Para el concejal Soto, la situación es inaceptable. «Con menos recursos no se hace más, se atiende peor, se espera más», enfatizó durante su intervención, rechazando los argumentos de «eficacia» planteados por el Ejecutivo. El edil fue enfático al señalar que, en una comuna con altos índices de vulnerabilidad, donde el 97% de la población depende del sistema público, cada peso recortado tiene un impacto humano directo: «Es decidir si un abuelito va a recibir su medicamento o si un niño va a tener su control sano».
Impacto directo: La voz de la Dirección de Salud
La preocupación no es solo una advertencia política, sino una realidad técnica. La directora de Salud Municipal, Erika Gamero, confirmó ante el cuerpo colegiado que, tras reuniones sostenidas con las autoridades regionales, se les informó —aún de forma extraoficial y verbal— sobre un recorte de 221 millones de pesos en convenios de APS Universal y cerca de 17 millones en el Fondo de Farmacia (FOFAR).
Este último recorte, según detalló Gamero, es particularmente sensible: «Teníamos considerados para infraestructura, mesones de atención de botiquín, aire acondicionado y termómetros». Además, la medida obligaría a restringir la inscripción de nuevos usuarios no FONASA (como beneficiarios de Capredena o Dipreca), revirtiendo los avances del modelo de APS Universal que Alto Hospicio lideraba como comuna piloto a nivel país.
El llamado a la unidad transversal
El alcalde de Alto Hospicio, durante el debate, coincidió con el diagnóstico de la crisis y lamentó la dirección que está tomando la política pública nacional. «Un peso que nos quiten significa un impacto enorme. Tenemos casi el 95% de nuestra gente en el sistema de prevención permanente», advirtió el jefe comunal, sumándose a la inquietud generalizada de alcaldes de diversas tendencias políticas que ven con preocupación no solo el recorte en salud, sino también la drástica disminución de hasta un 70% en la construcción de viviendas para la región.
Ante esta emergencia, el concejal Soto propuso una hoja de ruta para defender la salud hospiciana, la cual fue acogida con interés por el Concejo:
- Sesión extraordinaria pública con la Dirección de Salud y los directores de los CESFAM en 30 días.
- Creación de una mesa comunal permanente con gremios de salud, juntas de vecinos y consejos de desarrollo local.

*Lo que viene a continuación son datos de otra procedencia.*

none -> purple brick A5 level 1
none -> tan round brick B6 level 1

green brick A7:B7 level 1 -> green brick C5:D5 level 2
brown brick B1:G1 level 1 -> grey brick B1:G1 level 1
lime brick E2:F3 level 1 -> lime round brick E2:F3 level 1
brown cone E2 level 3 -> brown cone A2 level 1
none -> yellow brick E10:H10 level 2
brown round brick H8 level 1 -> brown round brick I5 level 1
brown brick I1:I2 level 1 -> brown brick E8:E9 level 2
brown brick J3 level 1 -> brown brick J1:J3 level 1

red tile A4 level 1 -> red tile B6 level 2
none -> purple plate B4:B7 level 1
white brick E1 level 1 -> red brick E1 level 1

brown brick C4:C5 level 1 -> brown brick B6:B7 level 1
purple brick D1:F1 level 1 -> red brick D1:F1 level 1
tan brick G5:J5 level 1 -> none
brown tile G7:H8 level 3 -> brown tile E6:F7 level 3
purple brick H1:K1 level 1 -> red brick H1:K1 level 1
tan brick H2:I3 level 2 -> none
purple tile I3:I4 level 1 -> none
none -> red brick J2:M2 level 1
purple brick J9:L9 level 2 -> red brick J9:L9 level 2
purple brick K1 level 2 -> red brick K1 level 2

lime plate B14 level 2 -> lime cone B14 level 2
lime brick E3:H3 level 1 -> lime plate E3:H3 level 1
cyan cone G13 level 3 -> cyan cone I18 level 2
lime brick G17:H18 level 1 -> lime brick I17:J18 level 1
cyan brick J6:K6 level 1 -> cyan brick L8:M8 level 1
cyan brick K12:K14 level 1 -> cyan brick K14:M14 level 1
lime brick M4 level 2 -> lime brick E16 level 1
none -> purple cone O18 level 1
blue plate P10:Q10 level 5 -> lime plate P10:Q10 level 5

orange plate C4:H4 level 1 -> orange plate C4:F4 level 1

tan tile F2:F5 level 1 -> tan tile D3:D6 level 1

- Gestión de audiencia directa con la ministra Chomalí en el territorio, para que conozca la realidad de los centros de salud locales.
- Acción coordinada con asociaciones de municipios (AMUCH) para presentar una posición común ante el Congreso Nacional.
- Reevaluación de partidas internas municipales para blindar programas críticos como medicamentos crónicos, salud mental y atención al adulto mayor.
«La salud no se negocia»
El debate concluyó con un compromiso unánime: la defensa de la salud primaria debe estar por sobre cualquier diferencia política. «Alto Hospicio se construyó con esfuerzo, con dignidad y con organización; su salud no se negocia, no se pausa, no se recorta», sentenció Soto, mientras la administración municipal se mantiene a la espera de la formalización documental de los descuentos para definir el alcance real del impacto.
Por ahora, el municipio exige claridad técnica y un trato justo ante una política de «ahorro» que, a ojos de sus autoridades, está sacrificando el bienestar de las familias más necesitadas de Alto Hospicio.